小説「サークル○サークル」01-341. 「加速」

「じゃあ、レナさんがあなたの元から去るのは別に問題ないんじゃない?」
「それとこれとは話が別だ」
一体、どう別なんだろう、とアスカは思ったが、何も言わず、ヒサシの話の続きを聞くことにした。
「レナは若くて可愛い。そばに置いておきたいと思うのは自然な気持ちだと思う。彼女が俺よりも好きな人が出来たとか、俺にほとほと愛想が尽きたというのなら、引き留めはしないけど、別れさせ屋の君にそそのかされて、別れたいというのは、“はい、そうですか”とは言えないね」
「そそのかすだなんて、人聞きの悪い。私の仕事よ」
「失礼。でも、俺の気持ちはそういうことさ。彼女が自分で考え、決めたことならいつだって歓迎するよ」
「あのくらいの年頃は、周りに流されやすいのよ。

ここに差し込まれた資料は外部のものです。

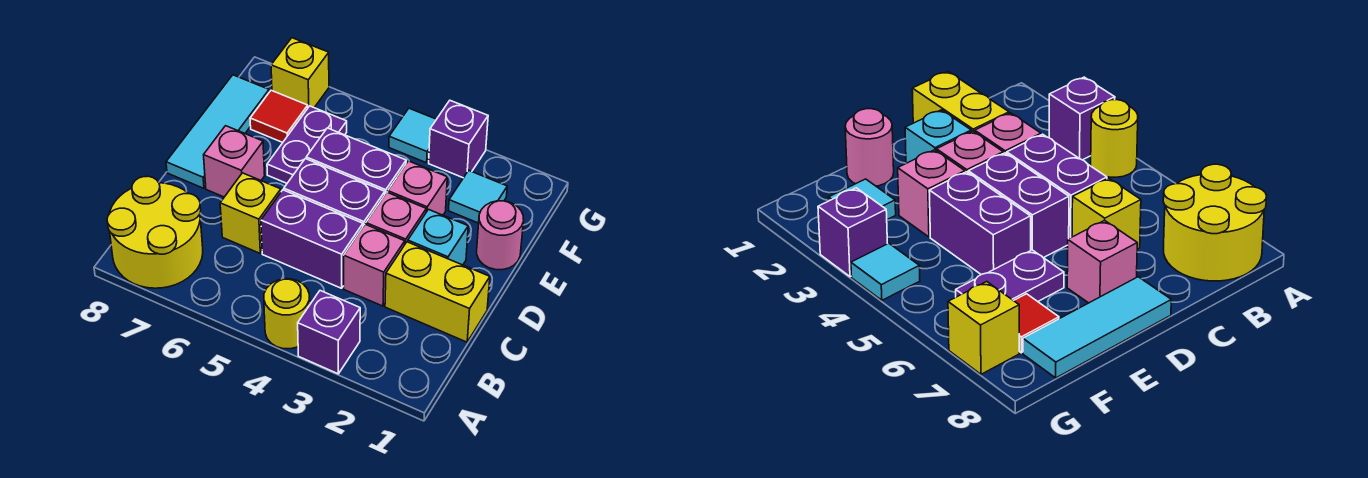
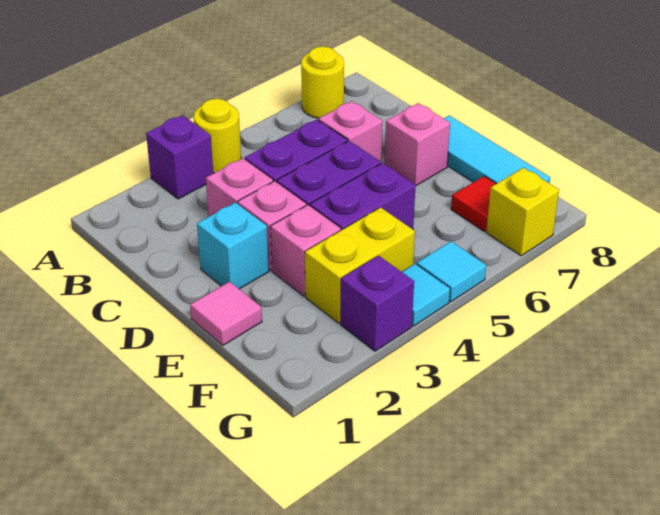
yellow round brick A7:B8 level 1 -> yellow round brick A7 level 1
yellow brick C1:C2 level 1 -> yellow brick F3:F4 level 1
yellow brick C6 level 1 -> pink brick C6 level 1
pink round brick E1 level 1 -> pink tile E1 level 1
purple plate E6:F6 level 1 -> none
cyan tile F2 level 1 -> cyan tile G5 level 1

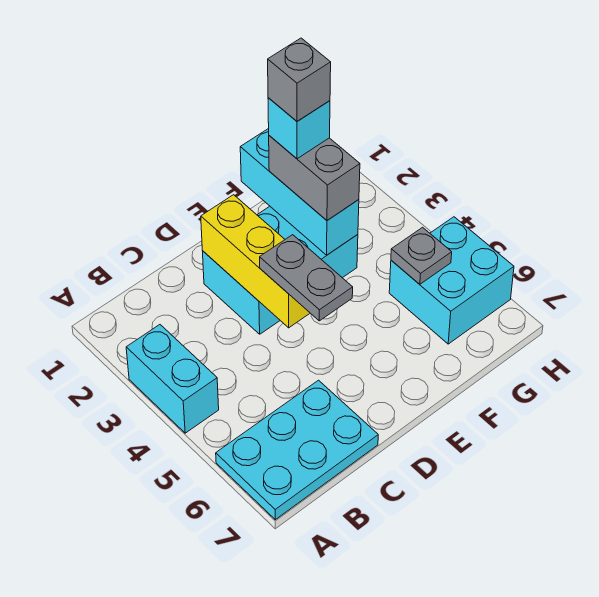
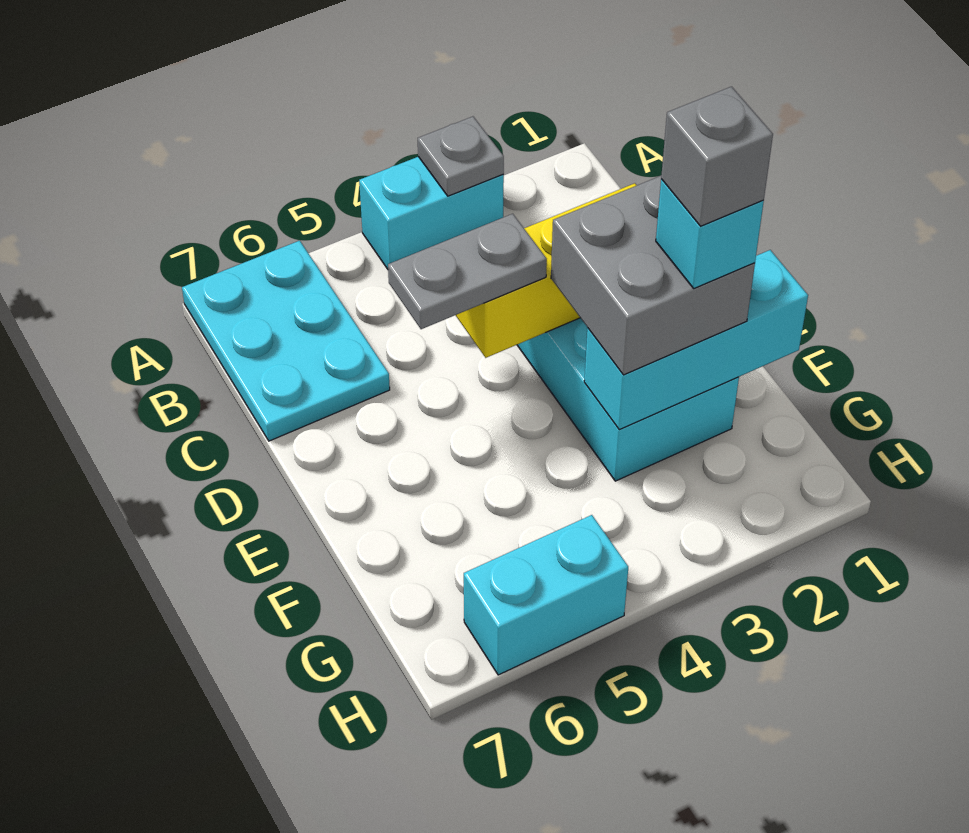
grey brick F2:F3 level 3 -> grey brick E2:F3 level 3
cyan brick G5:H6 level 1 -> cyan brick H5:H6 level 1
grey plate G5 level 2 -> grey plate A3 level 2

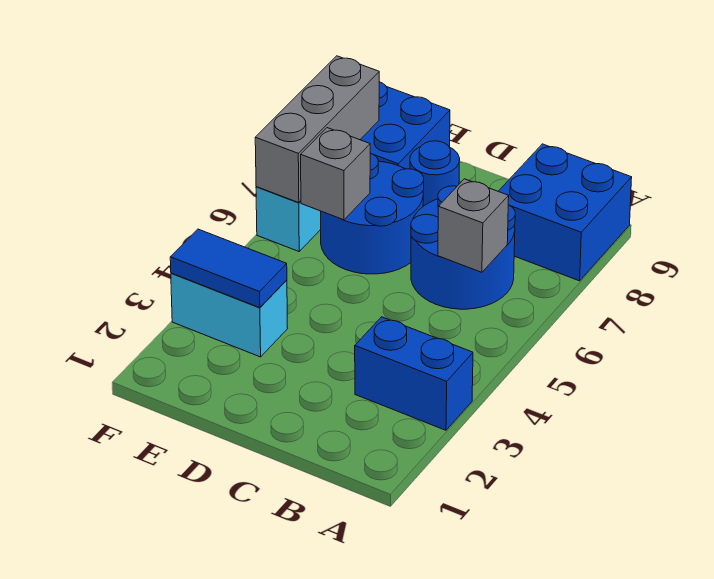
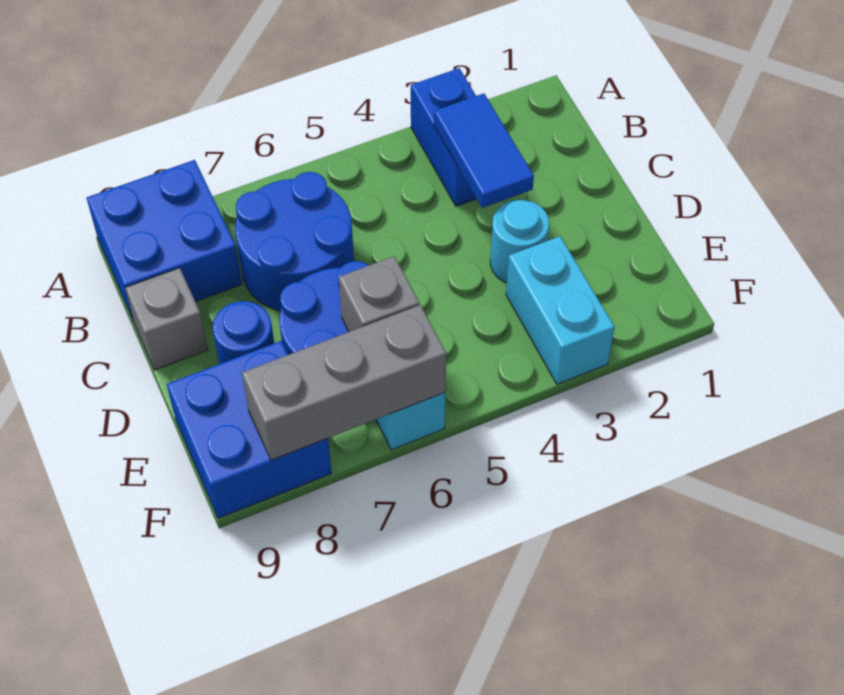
grey brick B6 level 2 -> grey brick C9 level 1
none -> cyan round brick D3 level 1
blue tile E3:F3 level 2 -> blue tile B3:C3 level 2

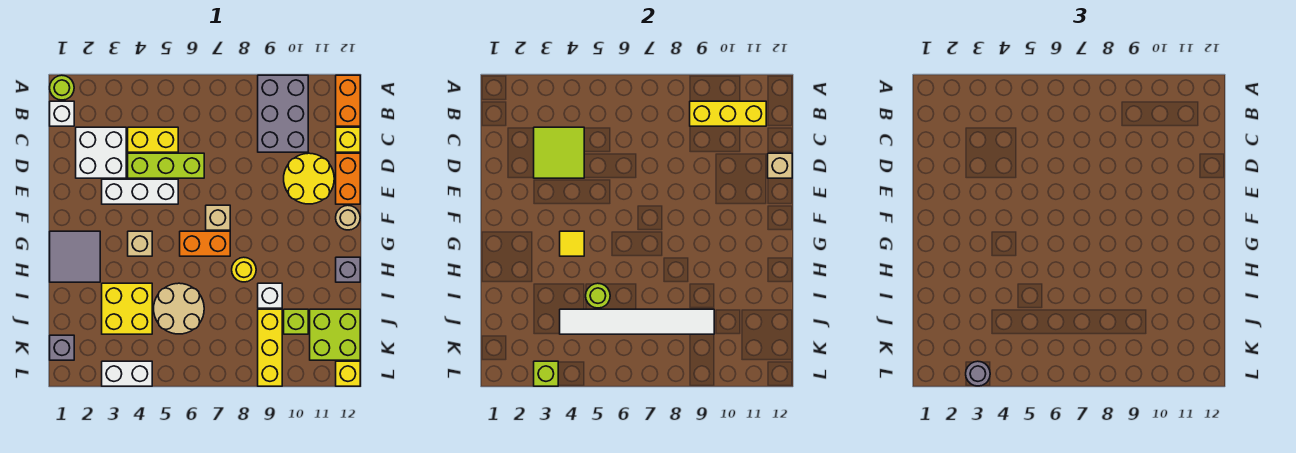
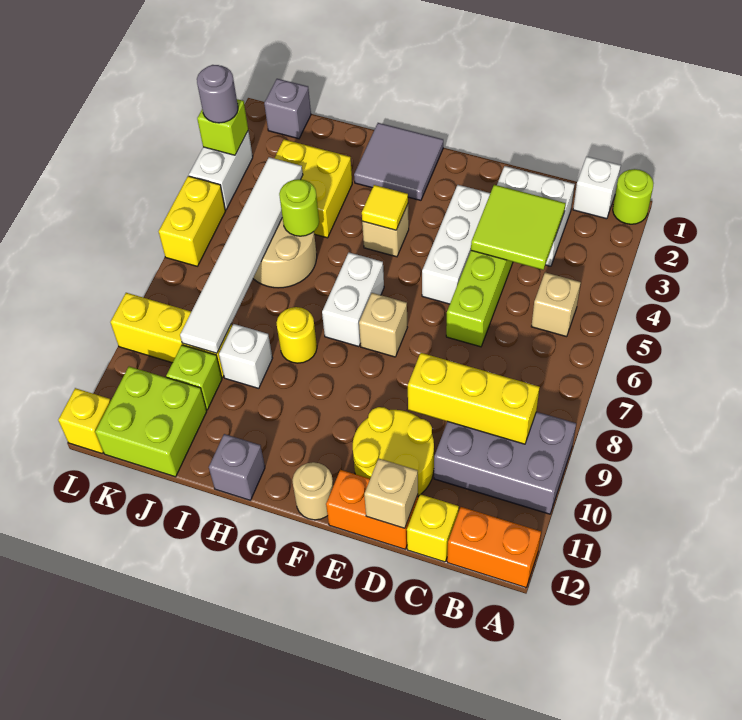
none -> tan brick B5 level 1
yellow brick B9:B11 level 2 -> yellow brick B9:D9 level 2
yellow brick C4:C5 level 1 -> yellow brick L5:L6 level 1
orange brick G6:G7 level 1 -> white brick G6:G7 level 1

でも、彼女の今回の判断は懸命だと思うわ」
「それは君からしたら、だろ?」
「ええ、女の私からしたらね」
「性別で来たか」
ヒサシは溜め息をつき、酒を煽ると、マスターにもう一杯同じものを注文した。注文したドリンクが運ばれてくるのを見計らって、アスカが口を開いた。

小説「サークル○サークル」01-340. 「加速」

「本当に選ぶべきはレナさんだったと?」
「いや、違う」
「最低」
「最低なことは、俺をずっと見てた君なら、とっくに気が付いていると思ってたけど」
「そうね。気が付いてたわ。でも、言わずにはいられない程、最低だと思ったのよ」
「そう思われても仕方ないだろうね。さっきも言っただろう? 付き合っているのは四人いるって」
「ええ」
「君がコートを汚してしまったあの女性がしいて言えば、本命ってところかな」
「彼女は自分以外に三人いることは知っているの?」
「知るわけないだろう? 知ってたら、付き合うわけがない。男は浮気する生き物だからなんてカッコつけて、浮気は平気なんて言う女は沢山いるが、心の底から許している女なんていやしないんだよ」
「そして、不倫をしている女は自分が一番愛されている、と思い込む」
「その通り。奥さんよりも愛されている、と勘違いしている。でも、まぁ、俺の場合は、少なくとも妻よりは愛してるけどね」
ヒサシの言っていることは、きっと多くの男の本音なのだろう。けれど、本音だからと言って、正しいと認めることは出来ない。ただこんなにストレートに言われてしまっては、否定のしようがなかった。
彼は嘘をついているわけではないのだ。事実を述べているだけなのだ。